Tell me this soup doesn’t remind you of the Soup Nazi on Seinfeld. I understand why Mulligatawny was such a sought-after soup on that crazy episode! It’s comforting, with all of those warm Indian spices and creaminess from the coconut milk. It’s also a good way to use up leftover cooked chicken and Cauliflower Rice (shown here and here) or jasmine rice.
Prep time 20 minutes
Serves 8 to 10
6 tablespoons (87 g) Homemade Ghee or coconut oil
1 large sweet onion, diced
2 large carrots, diced
2 large celery stalks, diced
1 green bell pepper, diced
1 jalapeño, seeded and diced
3 tablespoons (24 g) tapioca flour
2 quarts (1.9 liters) Simple Chicken Stock
1 tablespoon good-quality curry powder
2 teaspoons sea salt
1/2 teaspoon ground nutmeg
1/8 teaspoon ground cloves
1/4 teaspoon black pepper
1 15-ounce (425 g) can diced tomatoes
1 14-ounce (400 ml) can coconut milk
2 cups (280 g) cooked chicken, diced or shredded 2 cups leftover Cauliflower Rice (shown here and here) or jasmine rice
Thinly sliced green onions, for garnish
1 Heat the ghee in a large skillet over medium-high heat. Add the onion, carrots, celery, bell pepper, and jalapeño to the skillet and cook for 4 to 5 minutes, until onion turns translucent. Transfer vegetables to a 6-quart (5.7 liter) slow cooker.
2 Whisk the tapioca flour into the chicken stock. Pour the mixture into the slow cooker.

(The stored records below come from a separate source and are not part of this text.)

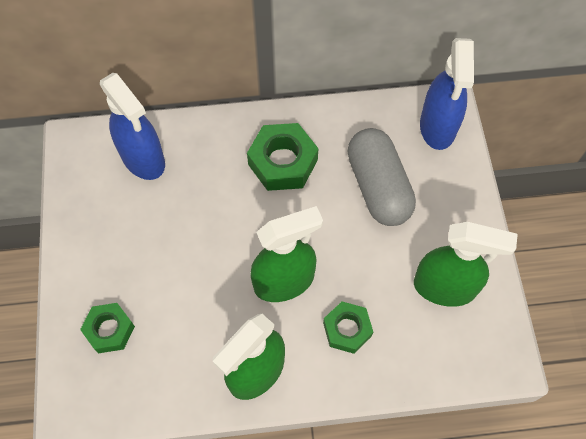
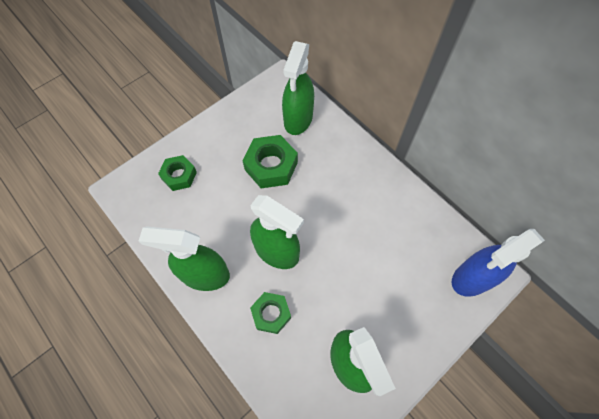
camera: 55 degrees right, 0 degrees up
(143, 159) = (298, 119): blue spray bottle -> green spray bottle
(283, 162) = (359, 195): green nut -> green nut (271, 166)
(378, 187) = (391, 267): grey capsule -> none

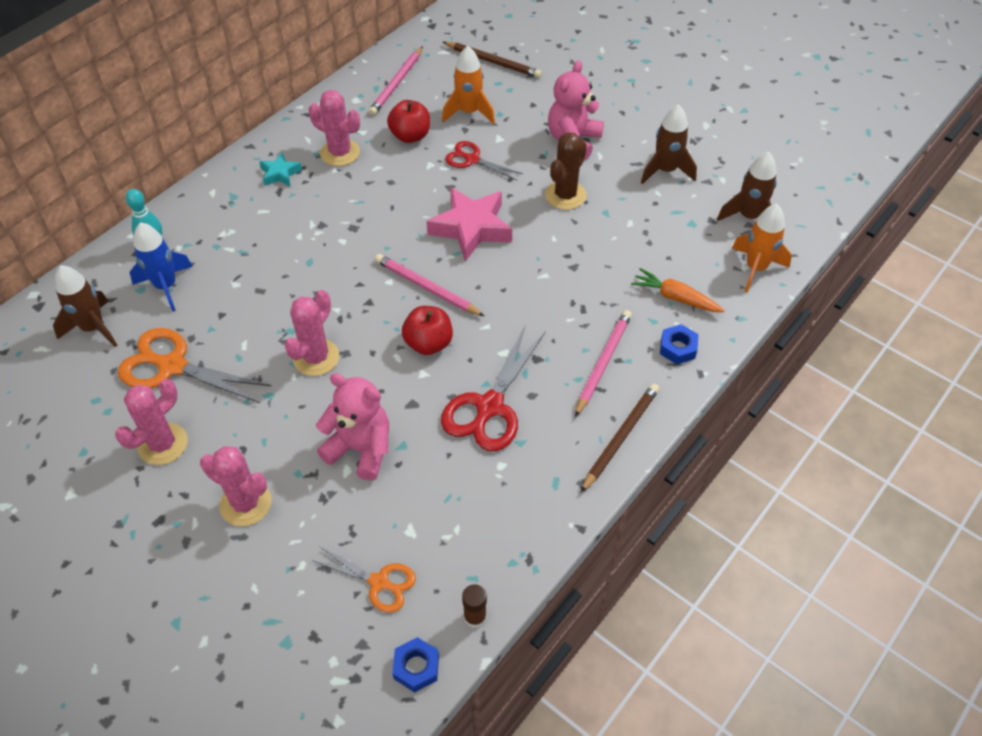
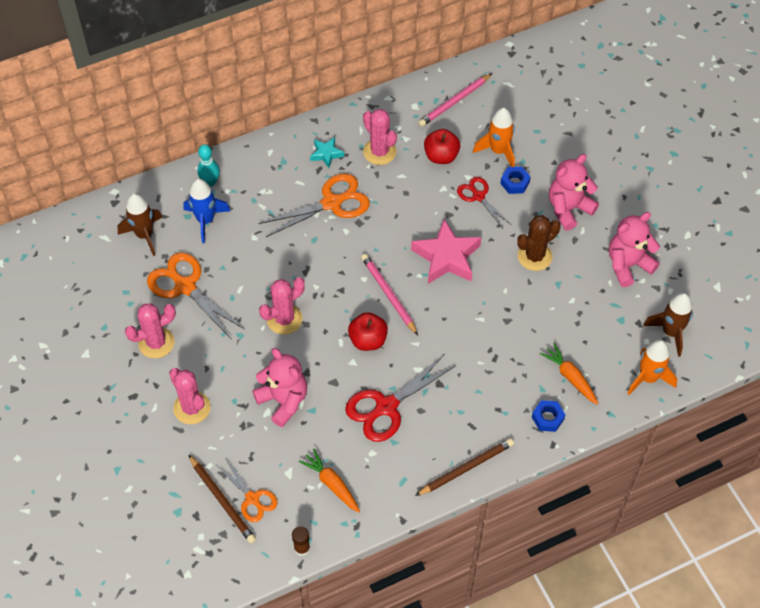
camera: 25 degrees right, 5 degrees up
(311, 219) = (331, 203): none -> orange scissors
(416, 667) = (249, 563): blue nut -> blue nut (515, 183)
(471, 522) = (332, 484): none -> orange carrot
(493, 62) = (543, 108): brown pencil -> brown pencil (222, 500)
(603, 363) = (485, 407): pink pencil -> none
(665, 171) = (628, 265): brown rocket -> pink teddy bear

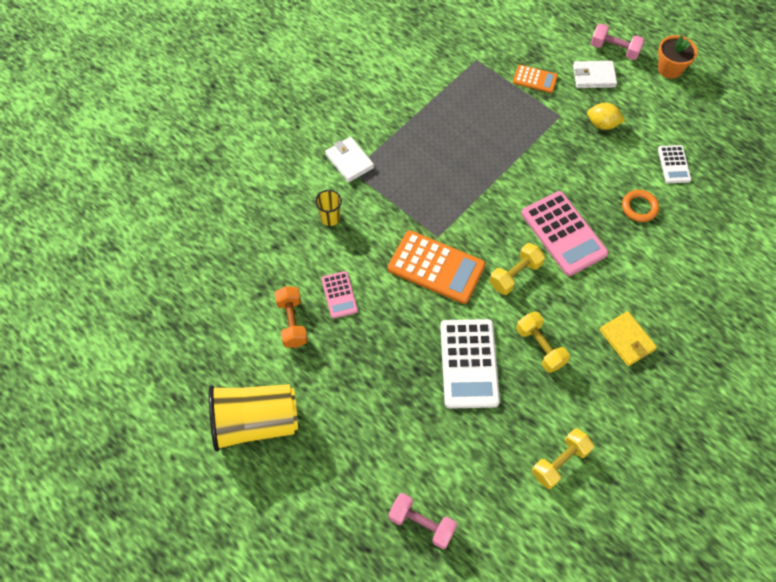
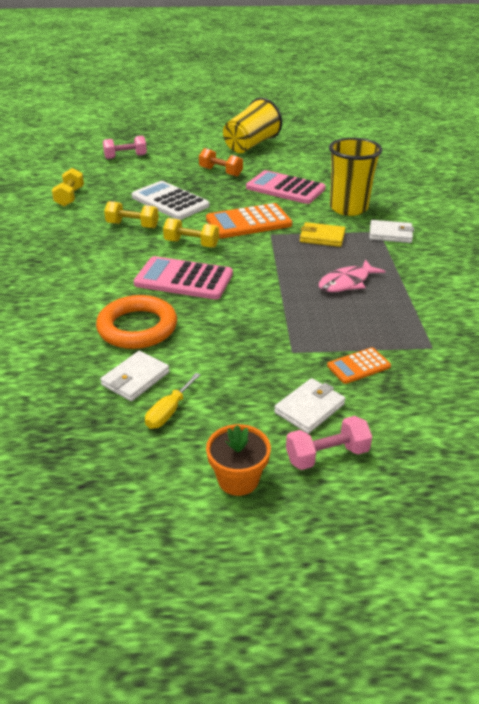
camera: 135 degrees right, 25 degrees down
(292, 322) = (291, 171): orange dumbbell -> orange dumbbell (221, 172)
(330, 218) = (348, 208): yellow cup -> yellow cup, size x2.19
(339, 295) = (285, 188): pink calculator -> pink calculator, size x1.88
(453, 141) = (346, 282): none -> pink fish
(515, 275) = (191, 244): yellow dumbbell -> yellow dumbbell turned 75 degrees counterclockwise
(602, 124) = (244, 369): yellow lemon -> none
(627, 340) = (73, 254): yellow wallet -> yellow wallet (322, 237)
(639, 207) = (137, 327): orange ring -> orange ring, size x1.85
(672, 128) = (168, 412): none -> yellow screwdriver
(673, 164) = (135, 378): white calculator -> white wallet

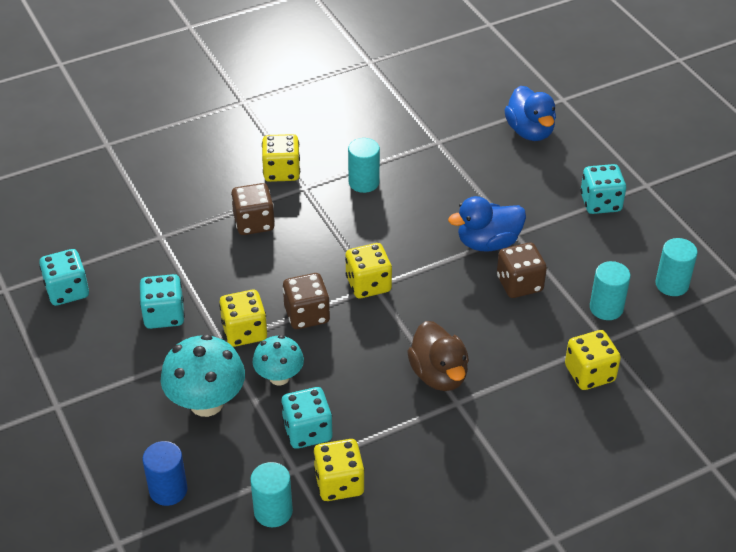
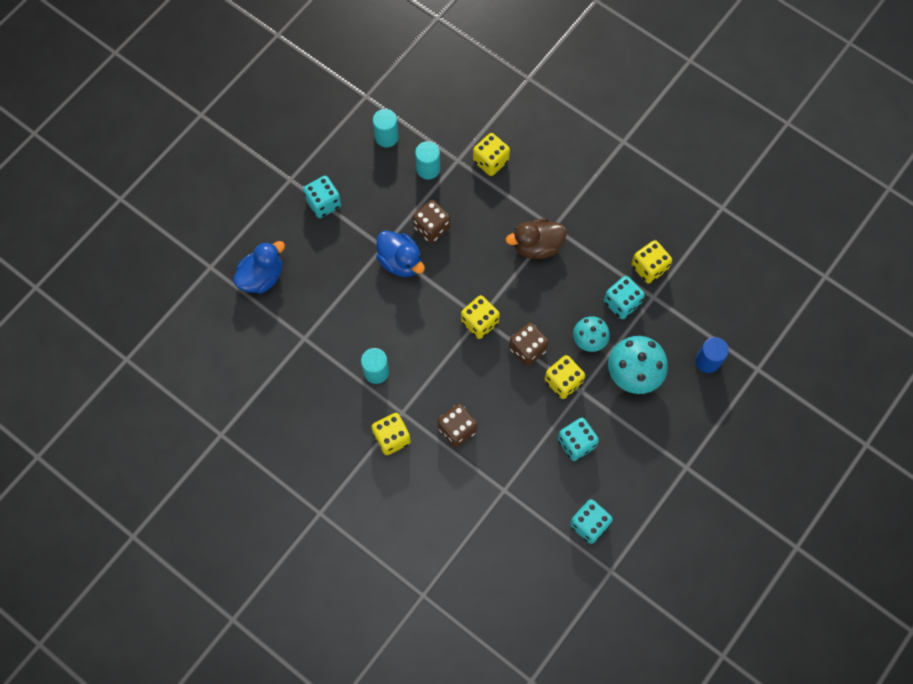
camera: 115 degrees left, 25 degrees up
(273, 511) = (688, 294): turquoise cylinder -> none
(439, 375) = (536, 246): brown duck -> brown duck turned 150 degrees counterclockwise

3 Add the curry powder, sea salt, nutmeg, cloves, black pepper, and diced tomatoes.
4 Cover and cook on high for 3 hours. (Or low for 5 to 6 hours.) Puree, preferably with an immersion blender.
5 Stir in the coconut milk, cooked chicken, and cauliflower rice or jasmine rice. Squeeze in the juice from half the lime. Taste the soup, and add salt or more lime juice if needed.
6 Serve with a sprinkle of green onions.